Multiplots are useful when you want to explore the fluctuation of several variables over time.
|
|
The Web node illustrates the strength of the relationship between values of two or more
symbolic (categorical) fields. The graph uses lines of various widths to indicate connection
strength. You might use a Web node, for example, to explore the relationship between the purchase of
a set of items at an e-commerce site.
|
|
The Time Plot node displays one or more sets of time series data. Typically, you would first
use a Time Intervals node to create a TimeLabel field, which would be used to label the
x axis.
|
|
The Evaluation node helps to evaluate and compare predictive models. The evaluation chart
shows how well models predict particular outcomes. It sorts records based on the predicted value and
confidence of the prediction. It splits the records into groups of equal size (quantiles) and
then plots the value of the business criterion for each quantile from highest to lowest.
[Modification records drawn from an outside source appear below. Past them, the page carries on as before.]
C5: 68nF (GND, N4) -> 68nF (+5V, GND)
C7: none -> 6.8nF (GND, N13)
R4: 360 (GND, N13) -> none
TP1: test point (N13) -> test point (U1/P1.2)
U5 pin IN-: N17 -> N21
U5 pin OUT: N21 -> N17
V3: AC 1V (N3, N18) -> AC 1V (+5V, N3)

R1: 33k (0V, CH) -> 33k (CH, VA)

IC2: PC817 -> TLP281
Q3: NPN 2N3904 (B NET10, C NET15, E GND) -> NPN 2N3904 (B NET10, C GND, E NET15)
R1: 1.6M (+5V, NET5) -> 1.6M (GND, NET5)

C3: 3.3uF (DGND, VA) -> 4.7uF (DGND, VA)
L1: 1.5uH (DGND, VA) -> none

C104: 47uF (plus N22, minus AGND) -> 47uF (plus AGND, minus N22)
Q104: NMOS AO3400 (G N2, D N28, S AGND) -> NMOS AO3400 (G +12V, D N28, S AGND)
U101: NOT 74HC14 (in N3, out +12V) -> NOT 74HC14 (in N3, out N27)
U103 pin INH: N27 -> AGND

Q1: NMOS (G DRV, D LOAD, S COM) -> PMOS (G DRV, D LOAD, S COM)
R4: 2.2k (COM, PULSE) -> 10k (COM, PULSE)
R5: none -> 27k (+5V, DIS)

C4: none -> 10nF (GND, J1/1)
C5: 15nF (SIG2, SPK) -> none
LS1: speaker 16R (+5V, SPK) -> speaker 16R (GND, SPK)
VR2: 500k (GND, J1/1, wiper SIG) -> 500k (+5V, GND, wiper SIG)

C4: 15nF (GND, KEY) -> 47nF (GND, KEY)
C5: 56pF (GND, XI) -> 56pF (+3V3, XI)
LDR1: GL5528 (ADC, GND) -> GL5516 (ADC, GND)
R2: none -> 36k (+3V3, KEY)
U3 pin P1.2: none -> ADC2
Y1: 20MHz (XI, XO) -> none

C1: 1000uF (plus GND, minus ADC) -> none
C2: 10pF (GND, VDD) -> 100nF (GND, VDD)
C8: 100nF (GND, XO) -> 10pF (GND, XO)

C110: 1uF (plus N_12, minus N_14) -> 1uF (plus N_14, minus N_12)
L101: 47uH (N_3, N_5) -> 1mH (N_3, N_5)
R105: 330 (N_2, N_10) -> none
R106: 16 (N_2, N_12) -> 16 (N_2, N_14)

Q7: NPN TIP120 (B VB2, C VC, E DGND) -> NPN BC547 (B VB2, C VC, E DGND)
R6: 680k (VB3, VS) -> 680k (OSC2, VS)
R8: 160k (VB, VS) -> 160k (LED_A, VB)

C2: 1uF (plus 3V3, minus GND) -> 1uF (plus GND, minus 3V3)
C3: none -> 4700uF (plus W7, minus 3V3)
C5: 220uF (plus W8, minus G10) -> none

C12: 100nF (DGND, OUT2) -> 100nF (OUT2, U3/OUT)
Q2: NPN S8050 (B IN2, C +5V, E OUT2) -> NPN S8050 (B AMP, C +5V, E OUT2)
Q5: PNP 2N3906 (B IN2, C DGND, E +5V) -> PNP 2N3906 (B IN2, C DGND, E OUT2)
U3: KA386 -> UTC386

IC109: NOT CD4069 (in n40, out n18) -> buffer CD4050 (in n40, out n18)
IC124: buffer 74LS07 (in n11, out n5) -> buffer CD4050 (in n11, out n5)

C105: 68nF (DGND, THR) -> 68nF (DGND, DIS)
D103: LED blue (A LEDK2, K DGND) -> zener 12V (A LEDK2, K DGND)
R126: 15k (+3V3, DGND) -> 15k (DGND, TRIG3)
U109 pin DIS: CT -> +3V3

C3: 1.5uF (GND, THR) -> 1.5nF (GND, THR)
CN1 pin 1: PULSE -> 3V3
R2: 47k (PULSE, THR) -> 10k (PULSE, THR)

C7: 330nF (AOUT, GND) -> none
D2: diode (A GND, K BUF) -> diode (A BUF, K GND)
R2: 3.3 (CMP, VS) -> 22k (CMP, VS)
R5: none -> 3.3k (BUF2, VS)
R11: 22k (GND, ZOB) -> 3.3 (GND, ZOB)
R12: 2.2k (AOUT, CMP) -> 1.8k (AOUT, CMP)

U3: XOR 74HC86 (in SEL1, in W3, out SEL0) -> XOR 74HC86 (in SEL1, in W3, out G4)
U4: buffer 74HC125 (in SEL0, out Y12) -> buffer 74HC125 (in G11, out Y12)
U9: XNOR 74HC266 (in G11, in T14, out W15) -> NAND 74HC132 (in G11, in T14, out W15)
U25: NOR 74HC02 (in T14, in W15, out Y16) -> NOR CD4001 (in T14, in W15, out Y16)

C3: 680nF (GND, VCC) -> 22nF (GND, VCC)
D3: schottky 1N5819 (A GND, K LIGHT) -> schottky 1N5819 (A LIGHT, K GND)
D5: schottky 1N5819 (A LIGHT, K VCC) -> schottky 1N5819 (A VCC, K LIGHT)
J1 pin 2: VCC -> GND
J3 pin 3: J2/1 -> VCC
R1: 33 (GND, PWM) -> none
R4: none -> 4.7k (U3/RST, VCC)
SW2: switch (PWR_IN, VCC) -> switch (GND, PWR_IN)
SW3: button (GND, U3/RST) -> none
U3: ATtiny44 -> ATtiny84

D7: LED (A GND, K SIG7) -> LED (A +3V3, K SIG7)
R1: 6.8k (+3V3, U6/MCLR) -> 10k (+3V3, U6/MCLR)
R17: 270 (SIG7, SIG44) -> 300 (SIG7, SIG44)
Multiple
models are shown as separate lines in the plot.
|
|
The Map Visualization node can accept multiple input connections and display geospatial data
on a map as a series of layers. Each layer is a single geospatial field; for example, the base layer
might be a map of a country, then above that you might have one layer for roads, one layer for
rivers, and one layer for towns. |
|
The E-Plot (Beta) node shows the relationship between numeric fields. It is similar to the
Plot node, but its options differ and its output uses a new graphing interface specific to this
node. Use the beta-level node to play around with new graphing features. |
|
t-Distributed Stochastic Neighbor Embedding (t-SNE) is a tool for visualizing
high-dimensional data. It converts affinities of data points to probabilities. This t-SNE node in
SPSS Modeler is implemented in Python
and requires the scikit-learn © Python library. |
When you have added a graph node to a stream, you can double-click the node to
open a dialog box for specifying options. Most graphs contain a number of unique options presented
on one or more tabs. There are also several tab options common to all graphs. The following topics
contain more information about
these common options.
When you have configured the options for a graph node, you can run it from
within the dialog box or as part of a stream. In the generated graph window, you can generate Derive
(Set and Flag) and Select nodes based on a selection or region of data, effectively "subsetting" the
data. For example, you might use this powerful feature to identify and exclude outliers.